Solved – Dunn.test – interpretation p-value and Ho rejection

interpretationp-valuer

I am using the Dunn test (the package Dunn.test in R) as a post-hoc test to my Kruskal Wallis analysis. My alpha value is 0.05, so I would reject the Ho for p – values <= 0.05.

When printing my results, R prints the note:

alpha = 0.05
Reject Ho if p <= alpha/2

Does anybody happen to know why R advises me that I should reject Ho if the p-value is 0.025 even at a set alpha value of 0.05? (For clarity: why is R using this particular decision rule of alpha/2 instead of just alpha?)

My guess would be that it has something to do with testing one- or two sided. I couldn't find if the default of Dunn.test and therewith the given results is for a one or two sided approach.

Best Answer

With dunn.test you have an argument altp which sets how the p-value will be expressed. If in function call you set altp=TRUE, then the p values will be expressed in alternative format.

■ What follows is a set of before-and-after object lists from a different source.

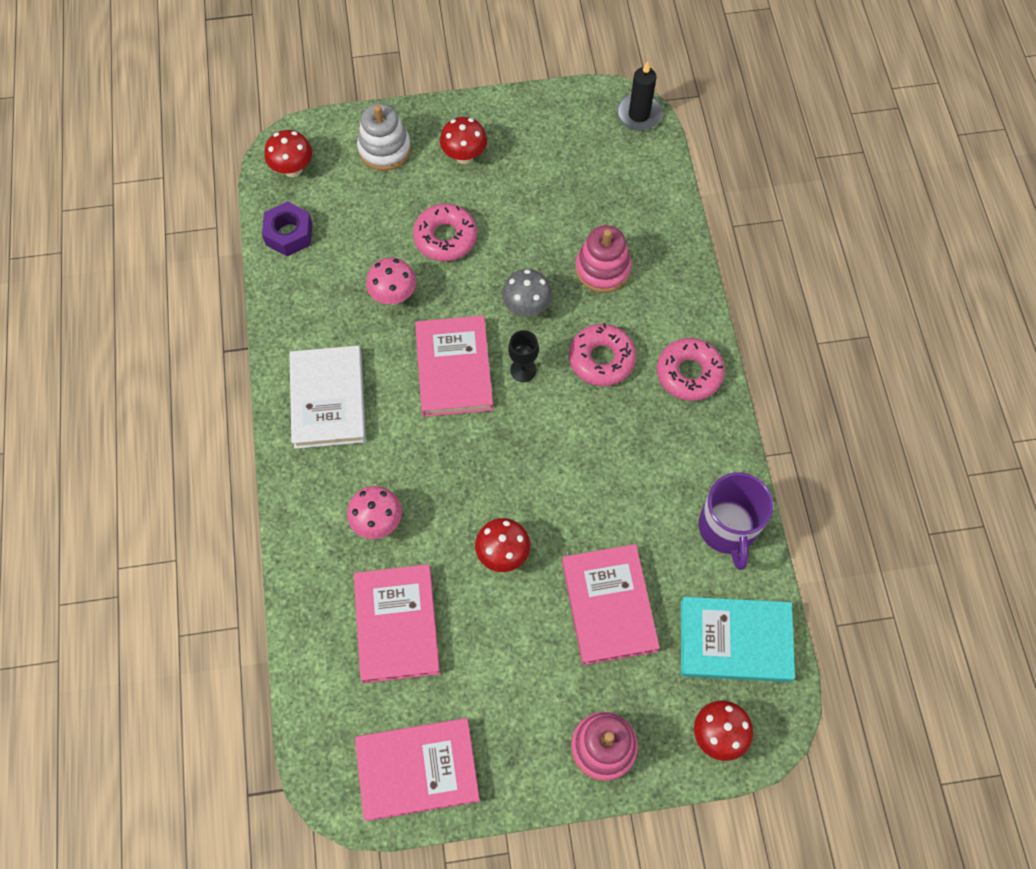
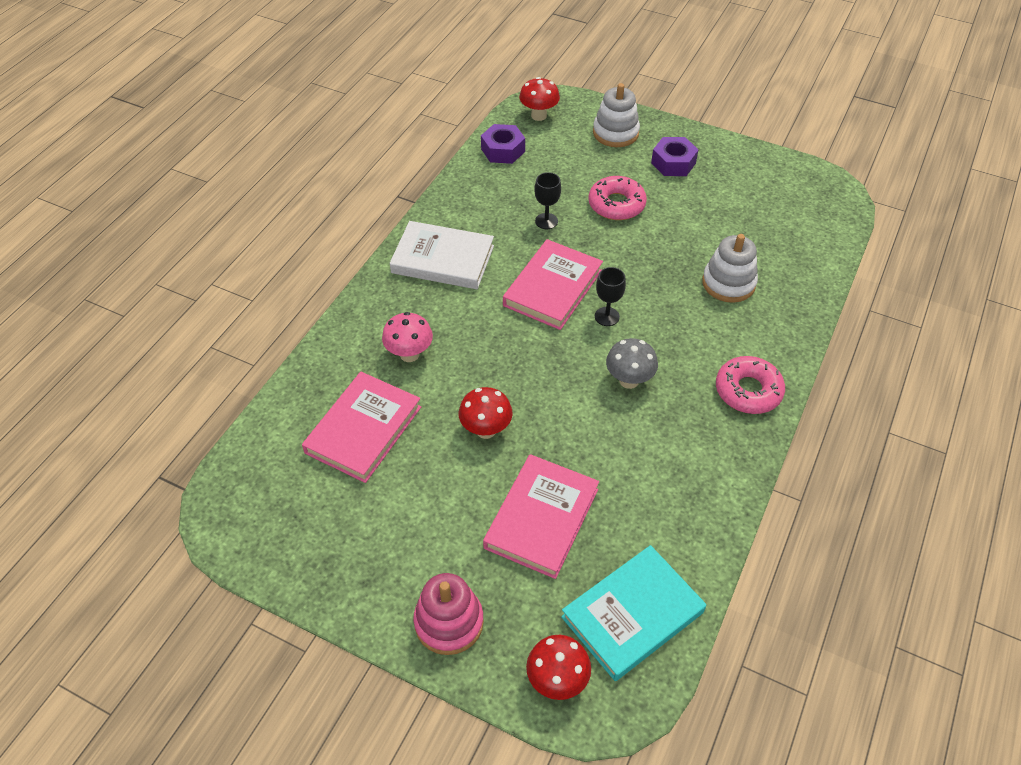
camera: 35 degrees right, 15 degrees down
(328, 399) = (443, 259): white book -> white book turned 75 degrees clockwise
(394, 296) = (546, 221): pink mushroom -> black goblet
(417, 769) = (290, 539): pink book -> none
(464, 156) = (673, 163): red mushroom -> purple nut
(526, 307) = (644, 278): grey mushroom -> grey mushroom (629, 380)
(601, 359) = (678, 342): pink donut -> none
(602, 269) = (728, 283): pink stacking toy -> white stacking toy
(639, 114) = (841, 199): black candle -> none
(727, 528) = (694, 523): purple mug -> none
(735, 641) = (632, 615): turquoise book -> turquoise book turned 75 degrees counterclockwise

Test default is to express p-value = P(Z ≥ |z|), and reject Ho if p ≤ α/2. So what you describe sounds like normal behaviour. You still can change it - if the altp option is used, p-values are instead expressed as p-value = P(|Z| ≥ |z|), and Ho is rejected if p ≤ α.

As it´s said in documentation, both expressions should anyway give identical test results so the use of altp is therefore merely a semantic choice".